So how did Ms Clinton do? She was the Clinton we expect. She didn’t get any warmer or softer as the pundits wanted. She laid out her positions and policies. She seized the initiative to needle Trump about taxes and called him out for lies. She managed a bit of humor and by the end, she was smiling like a Cheshire cat as Trump was melting down. Clinton held her own as she apologized for the email server which put that topic to rest, much to her relief I’m sure. She did stumble a bit over stop and frisk, getting mired in whether crime rates came down after it was initiated. Clinton should have stepped away from muddy attributions of falling crime rates to stop and frisk to emphasize its discriminatory implementation and the likelihood that it would inflame relationships between police and communities of color.

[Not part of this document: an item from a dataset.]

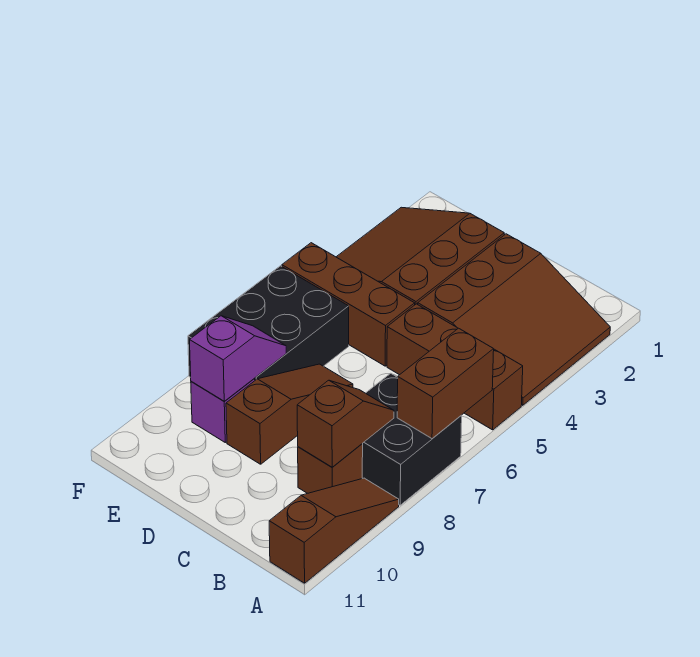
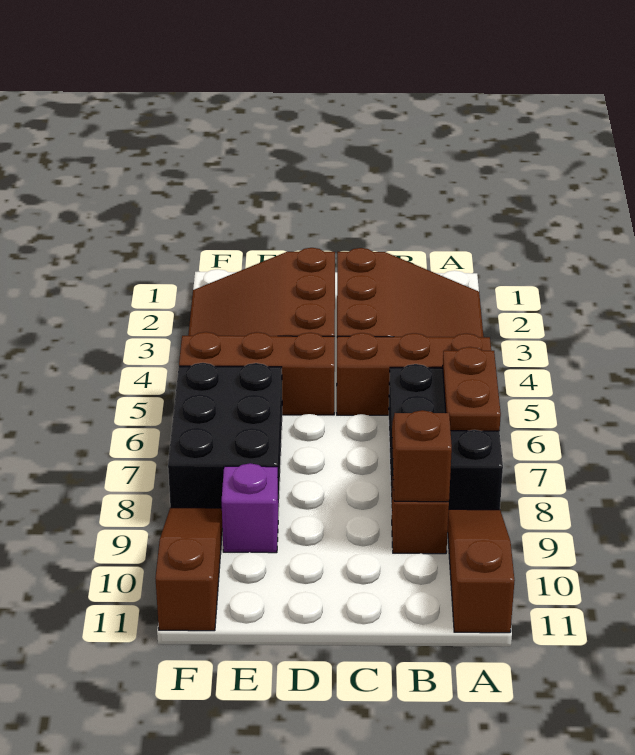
brown brick A6:A7 level 2 -> brown plate A6:A7 level 2
black brick A7:B8 level 1 -> black brick A6:B8 level 1
brown slope D7:D9 level 1 top 9 -> brown slope F9:F11 level 1 top 11
purple slope E8:E9 level 2 top 9 -> none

Hillary wrapped up succinctly with the importance of voting to determine the country’s fate demonstrating her concern for the country as a whole in contrast to Trump’s self-involvement. Did she sound like a politician? Yes she did because that is what she is. And that is why she is more likely to get things done in Washington. Every Presidential candidate in the last 3 decades has promised to reform the federal government. Under each subsequent administration, the bureaucracy has continued to expand and the ways of Washington have remained unchanged if not made worse by the Citizens United Supreme Court decision.
I spoke with a friend last night who watched the debate and poopoo-ed the polls. He thought Trump could clearly be seen melting down, in no plausible way a suitable candidate for President. He believes that the people who say they are supporting Trump in polls will, in the privacy of the voting booth, vote for Clinton. My friend can’t imagine that any women will actually vote for Trump; they are avoiding conflict with spouses and neighbors by staying mum. It sounds a little chauvinistic to me, but peer pressure is real. He contends that many of the women may want a return to times with better economic circumstances are realistic enough to know that Trump can’t make that happen. Based on neuropsychological research, my friend thinks women are inherently smarter than men. And as an eternal optimist, he believes in the end, it will be a Clinton landslide. After all, there are more registered Democrats than Republicans as statistic which Republican have steadfastly attempted to change by limiting Democratic voting in many states through voter IDs; reduction of polling places and hours in predominantly Democratic districts; limitation of early voting periods and legislative gerrymandering of districts. Of course, Democratic districts is surrogate for districts of African-American, Hispanic and the poor, which we should remember is still predominantly white. As for the polls, remember the 2012 victory that Romney believed would be his that morphed into an Obama rout.
I don’t think many people changed their minds last night. I am biased but I can’t see that Trump won over many. Hillary may have persuaded a few of the uncertain, particularly because Benghazi and the Clinton Foundation never came up and emails were mentioned only fleetingly, skirting issues of trustworthiness. Clinton may have gained a few unhinged by Trump. Regardless of the impact of this first debate, there are still 2 more. Either may contain a definitive blow that will shift voters just a few percentage points to determine the outcome. In the interim, we have only those unreliable polls to provide clues.